Deborah is the Underwriting Manager at Acme, Inc., a large national property and casualty insurance company. It’s been only a fair year, due to high claims from a number of hurricanes. Consequently, she has only a small amount of extra money with which to raise her senior underwriters’ compensation. There are no clear guidelines on how to divide up these funds, other than to “use her best judgment.”
As is customary in situations like this, there are no clear answers. Her staff members all have strengths and weaknesses. Moreover, they have different life and work situations that cannot be ignored. How should she handle the situation?
Here are the candidates for a raise:
Hector: Unmarried, no children. Good performance, his section always produces a profit. Considered a “superstar” when recruited from Cornell several years ago, executive management is still waiting to see him perform at his potential. He’s the most productive of this group of senior underwriters, though not by a great amount.

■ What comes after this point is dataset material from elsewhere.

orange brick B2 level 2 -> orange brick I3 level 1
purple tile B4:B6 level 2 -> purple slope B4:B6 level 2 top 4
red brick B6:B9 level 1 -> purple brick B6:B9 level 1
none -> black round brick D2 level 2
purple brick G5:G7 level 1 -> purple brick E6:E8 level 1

Rhonda: Single parent of two girls, ages 2 and 3. Dedicated, bright, but overall her performance has been good, occasionally excellent, but inconsistent. This has been attributable, perhaps, to the stress of dealing with the emotional aftermath of her recent divorce and trying to raise her two children alone on one salary and struggling to pay for day care.

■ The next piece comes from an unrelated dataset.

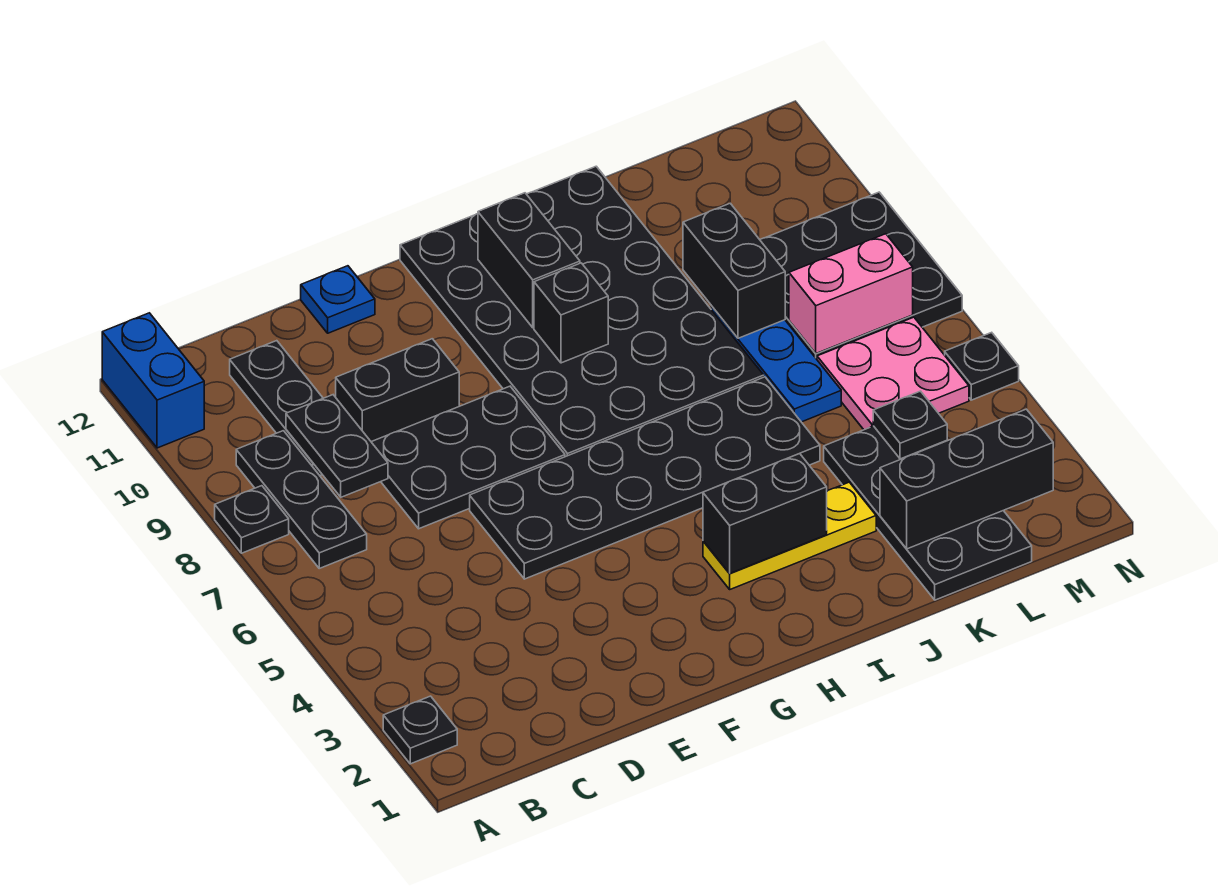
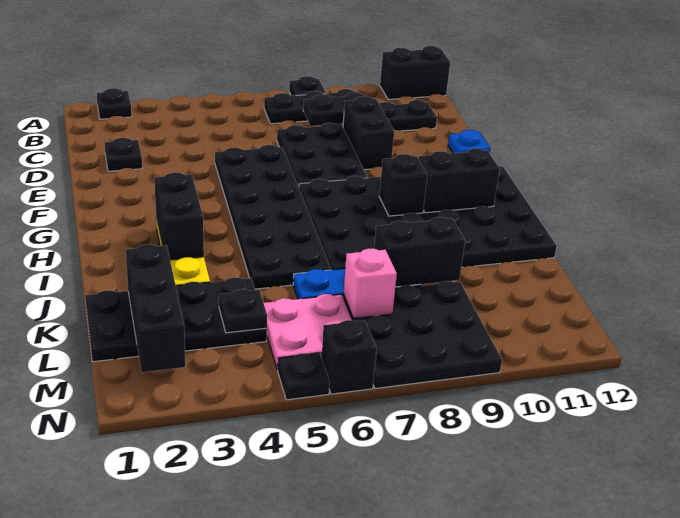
blue brick A11:A12 level 1 -> black brick A11:A12 level 1
none -> black plate D2 level 1
pink brick L7:M7 level 2 -> pink brick L7 level 2
none -> black brick N6 level 1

Amanda: Married, no children. The only non-college grad in the group. Started as an administrative assistant, worked her way up to senior underwriter while taking some insurance courses at night. Not blessed with exceptional natural talent for the business but works extremely hard, putting in many extra hours during evenings and weekends. Performance very good.
Raymond: Married, one child. Always has performed acceptably, occasionally very well. Known throughout the company as a real team guy, and departments in which he works always have high morale. Organizes company outings to social events, volunteers in the community on behalf of the company, has created a good feeling wherever he works.
- If you have to give all the raise money to only one person, who should get it? Why?
- If you can divide up the raise money any way you’d like, how would you do so and why?
- Be sure to identify the ethical framework(s) from which you are working for each of the questions.